WASHINGTON – Today Sens. Debbie Stabenow (D-Mich.) and Mike Rounds (R-S.D.), and Reps. Dan Kildee (D-Mich.) and Jack Bergman (R-Mich.) introduced bipartisan legislation to sample water for contamination with the toxic fluorinated chemicals known as PFAS.

The PFAS Detection Act of 2019 would authorize the U.S. Geological Survey to test surface and groundwater for PFAS pollution, with a special focus on water near sites already known or suspected to be contaminated.

“Communities have a right to know the scope of this contamination crisis,” said Scott Faber, EWG’s vice president for government affairs. “EWG applauds Sens. Stabenow and Rounds and Reps. Kildee and Bergman for making PFAS pollution a priority.”

EPA tests have detected PFAS pollution of public water supplies for 16 million Americans in 33 states. But based on unreleased EPA test results, EWG estimates that the water supplies for as many as 110 million Americans may be contaminated.

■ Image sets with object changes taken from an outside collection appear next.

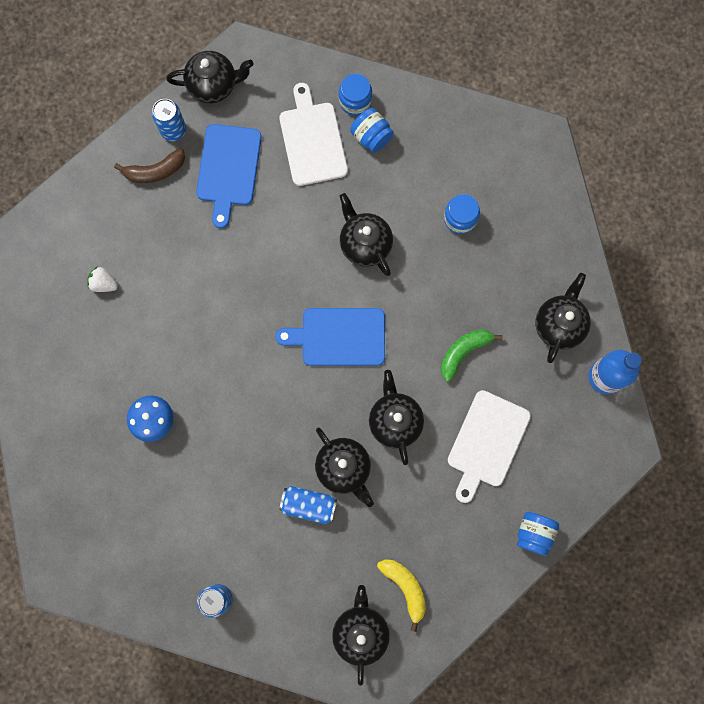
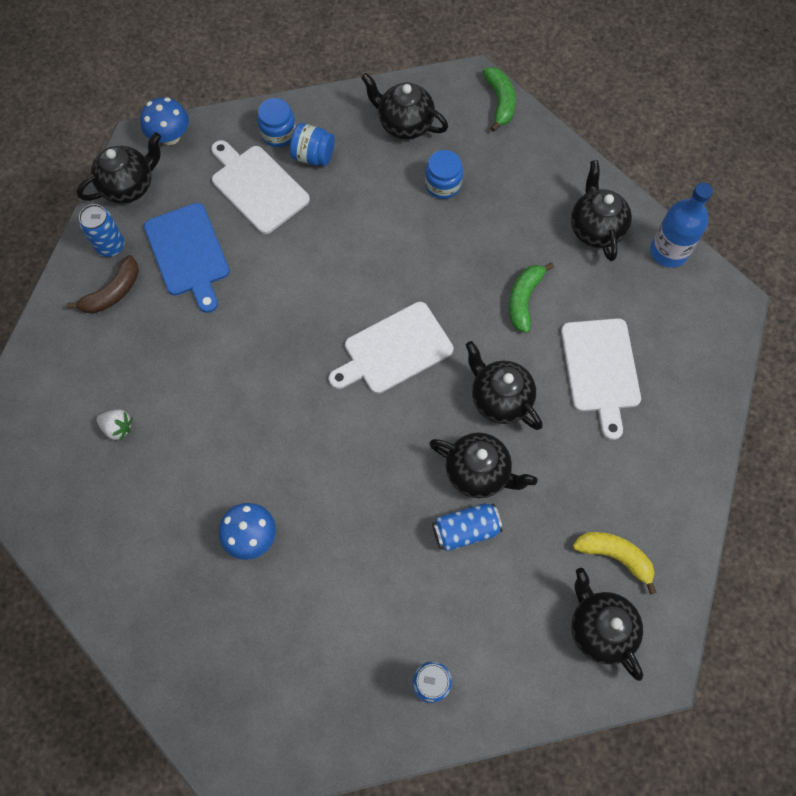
camera: 30 degrees left, 10 degrees down
(104, 283) = (118, 428): white strawberry -> white strawberry turned 150 degrees counterclockwise
(268, 57) = (170, 136): none -> blue mushroom
(339, 337) = (394, 350): blue cutting board -> white cutting board
(365, 244) = (366, 252): black teapot -> black teapot (404, 124)
(534, 533) = (702, 429): blue jar -> none
(552, 169) = (500, 102): none -> green banana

EWG has called on Congress and federal regulators to:

  • Find out where PFAS chemicals are coming from. Adding PFAS chemicals to the Toxic Release Inventory would disclose who is releasing them into our water, soil and air. Polluters should also be required to warn neighboring communities of their potential exposure.
  • Find out where PFAS chemicals already are. Requiring utilities and regulators to monitor for PFAS in drinking water, air and food, and improving the tools to measure contamination, would tell us the extent of the PFAS contamination crisis. Agencies like EPA and the Centers for Disease Control and Prevention should also conduct body burden testing, medical monitoring and health impact studies of people affected by PFAS contamination, especially military families.
  • Stop approving new PFAS chemicals. An estimated 5,000 PFAS chemicals are in use, so there’s no reason for the EPA or the Food and Drug Administration to let any more on the market. The EPA should also finalize a rule that would require companies to get the agency’s approval before using some kinds of PFAS chemicals.
  • Stop adding more PFAS chemicals to the environment. PFAS should be banned from consumer products, including cookware, food packaging, cosmetics, carpeting and clothing. They should also be banned from firefighting foam, especially foam used at civilian airports and in training exercises. The EPA should also regulate the discharge of toxic PFAS chemicals into our air and water.
  • Add PFAS to the Superfund cleanup law. Classifying PFAS as a hazardous substance under the Superfund law will help communities begin to clean up contaminated sites. EPA should also make sure PFAS chemicals are properly disposed of. House and Senate legislators have introduced the PFAS Action Act of 2019 to do so.
  • Set an enforceable limit for PFAS in tap water. More than 1,500 drinking water systems serving about 110 million Americans may be contaminated with PFAS chemicals. Setting a legal limit, known as a maximum contaminant level or MCL, will require utilities to treat tap water to remove or lower PFAS contamination. States should also set their own legal limits. Since the EPA has failed to start the process to establish an MCL, state action is essential and urgent
  • Direct the military to quickly clean up contaminated bases. EWG has identified and mapped 106 military sites in the U.S. where drinking water or groundwater is contaminated with PFAS chemicals at levels that exceed the EPA’s non-binding health advisory level.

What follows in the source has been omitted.